Aim of the task >>
Go line by line through the entries below and copy those containing the string "added".

Records supplied section start

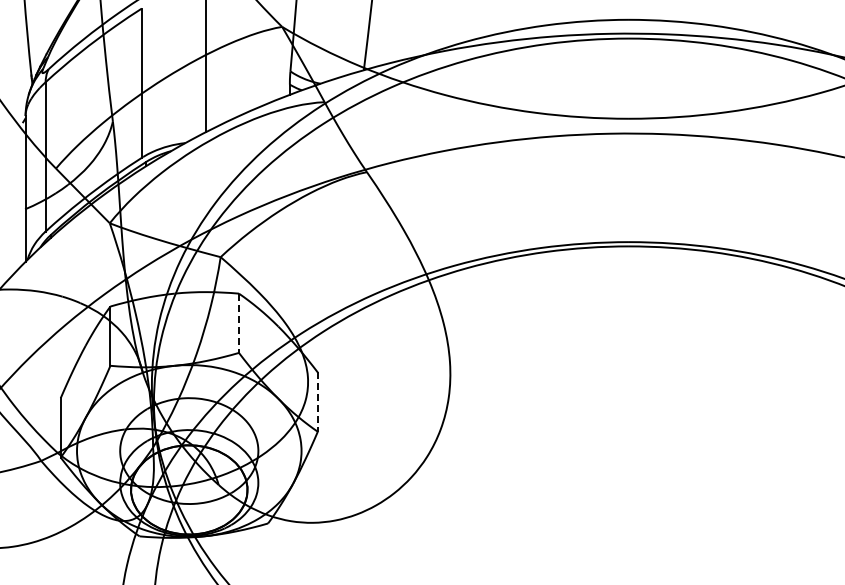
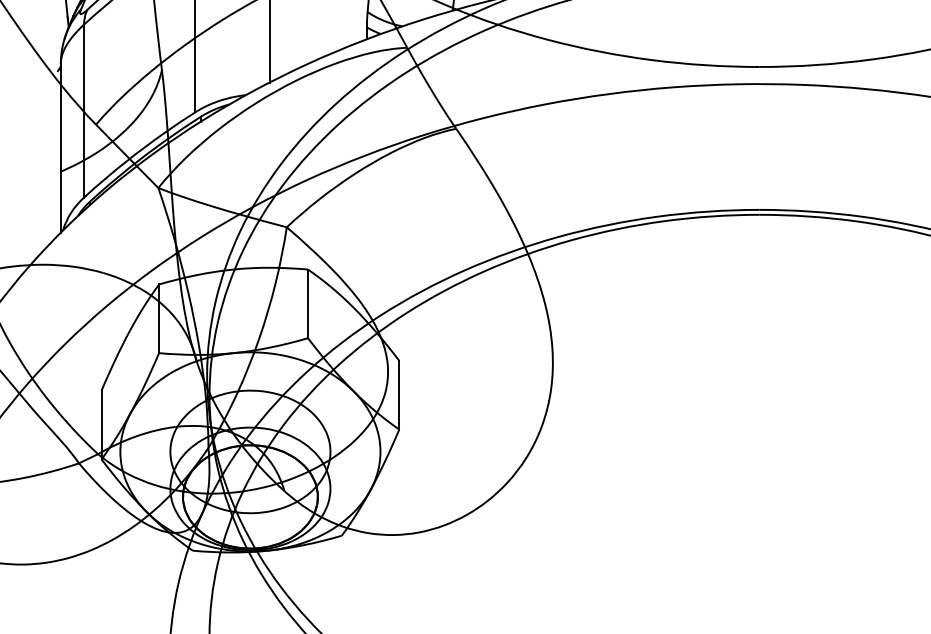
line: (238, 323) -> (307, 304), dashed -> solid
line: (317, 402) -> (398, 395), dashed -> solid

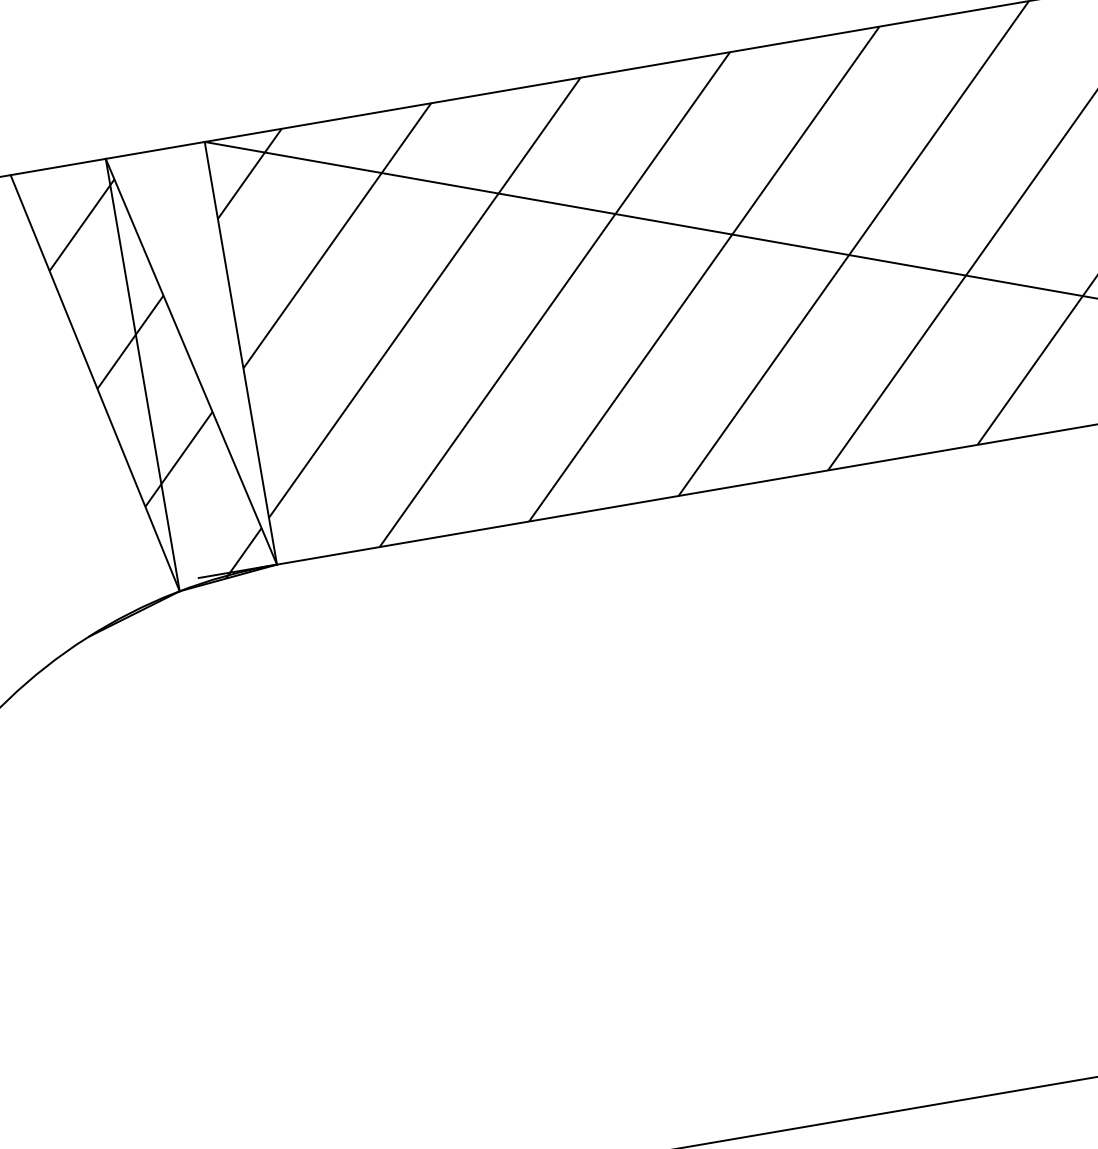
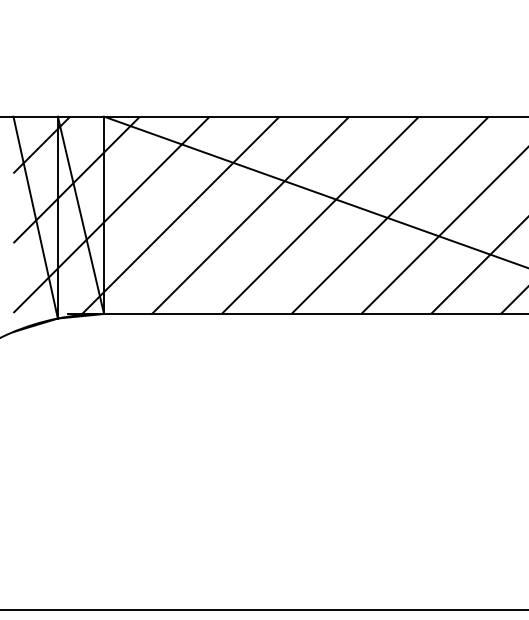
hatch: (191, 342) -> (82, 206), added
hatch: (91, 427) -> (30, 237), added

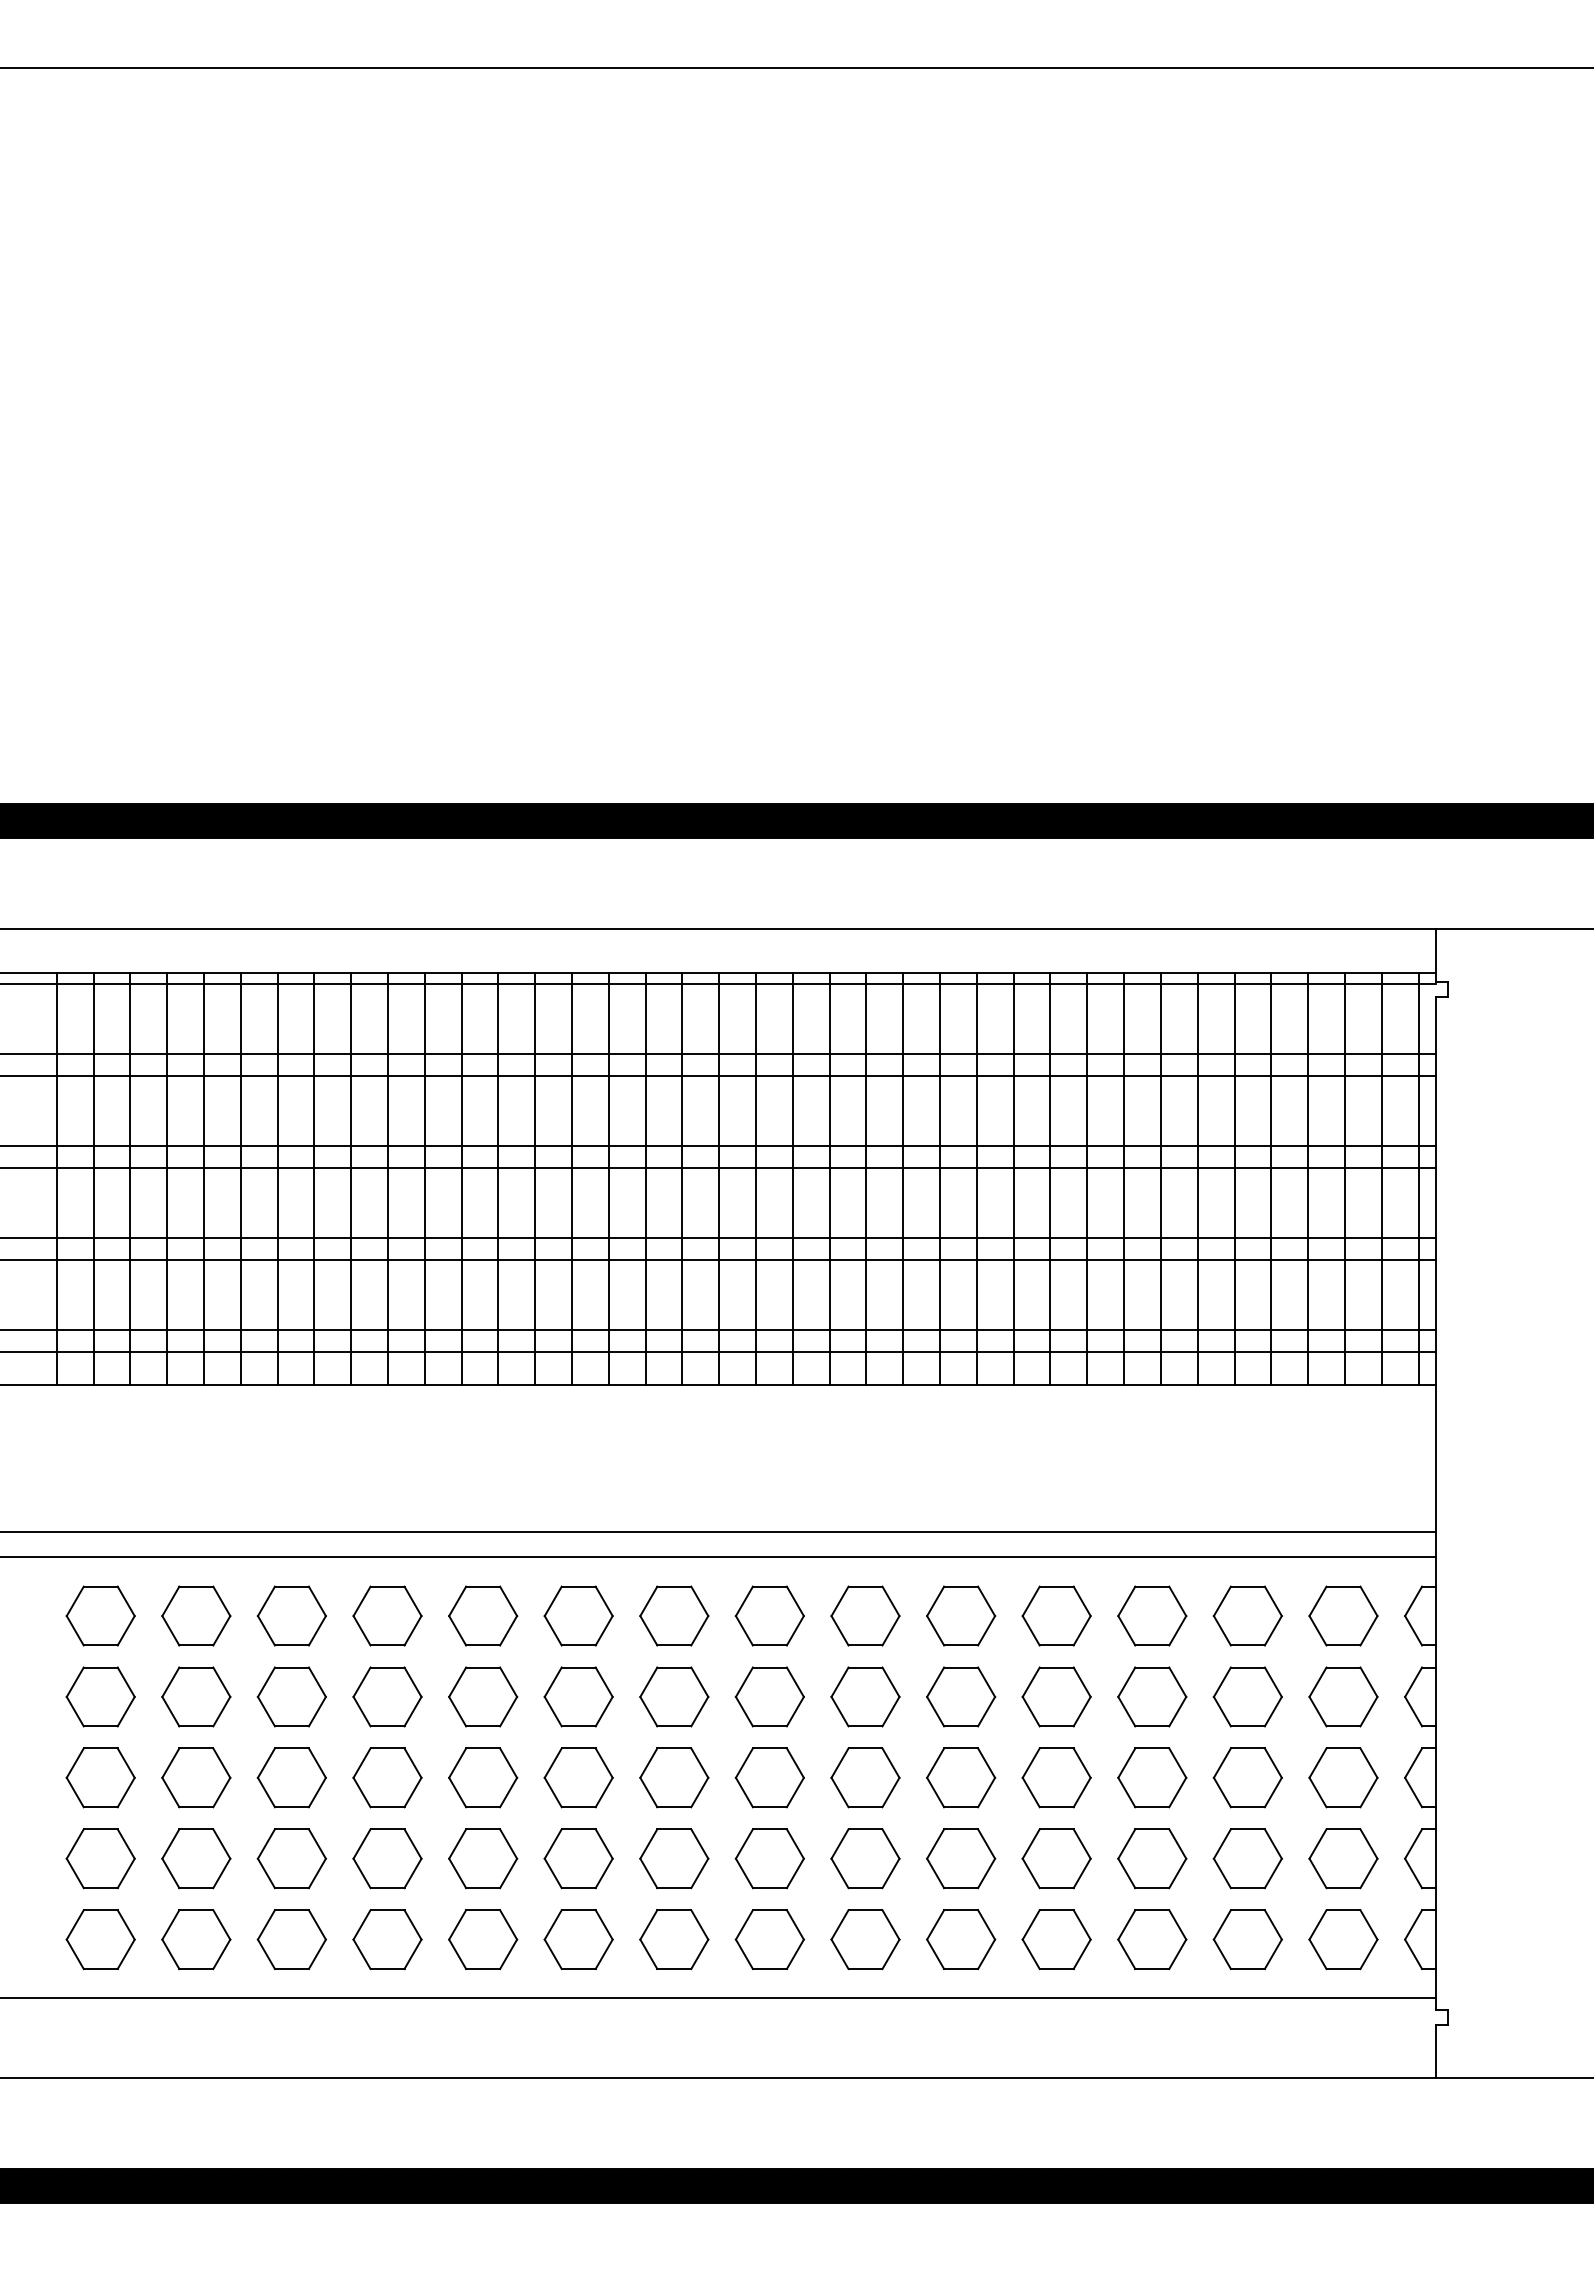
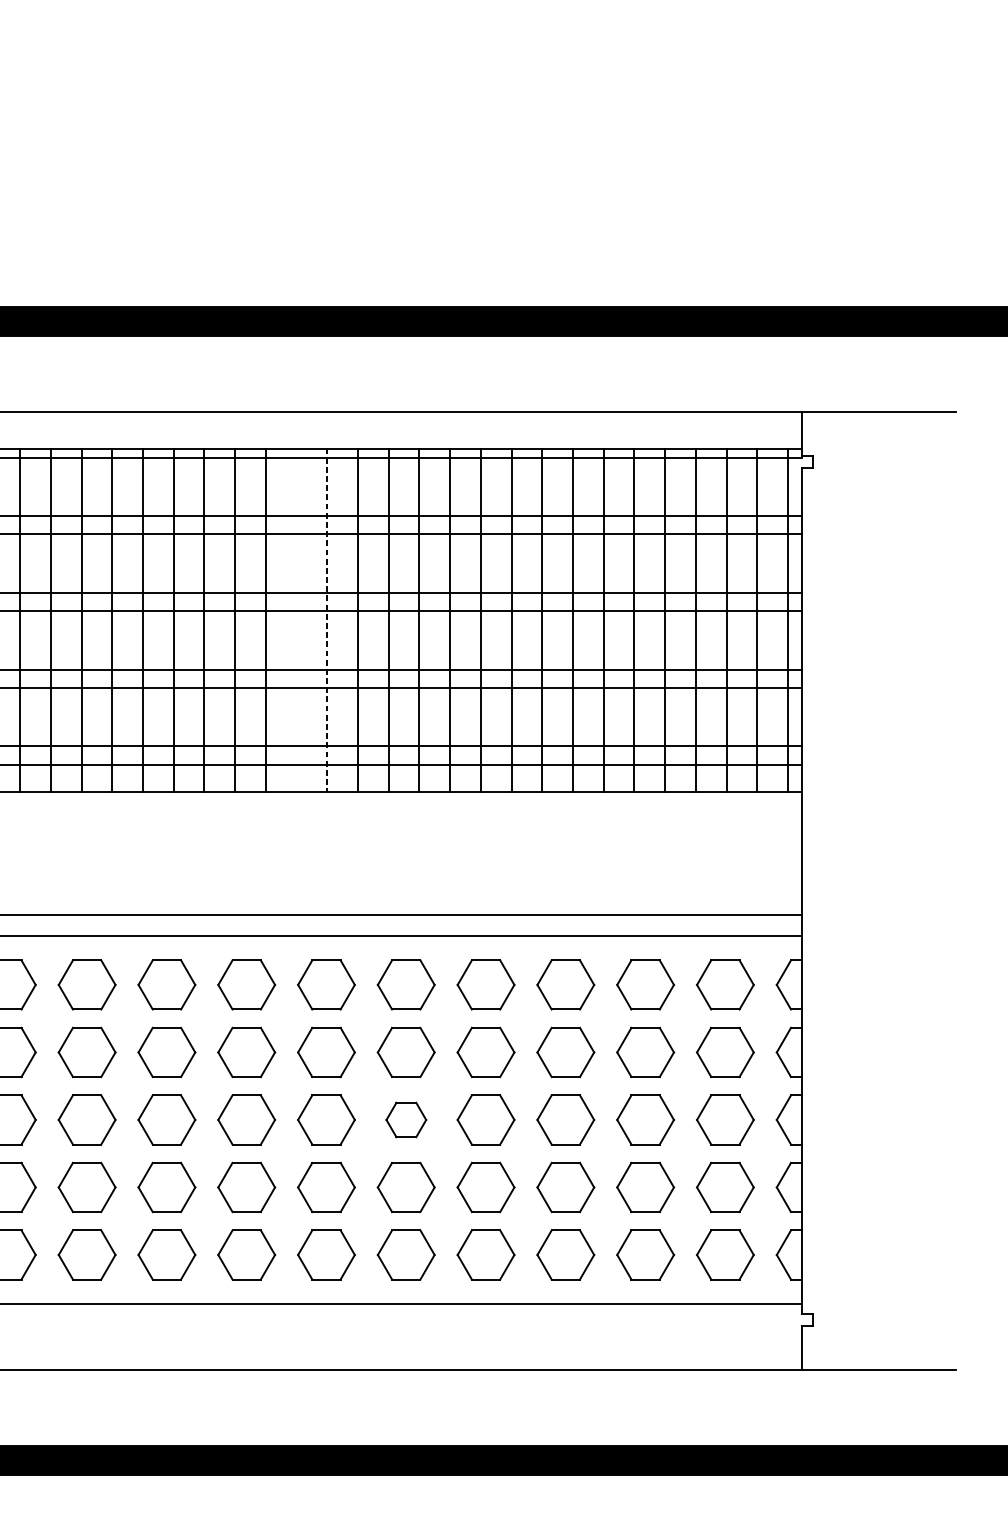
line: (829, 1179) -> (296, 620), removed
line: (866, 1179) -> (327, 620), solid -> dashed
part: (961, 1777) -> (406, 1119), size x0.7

Records supplied section end

Answer for this exercise >>
hatch: (191, 342) -> (82, 206), added
hatch: (91, 427) -> (30, 237), added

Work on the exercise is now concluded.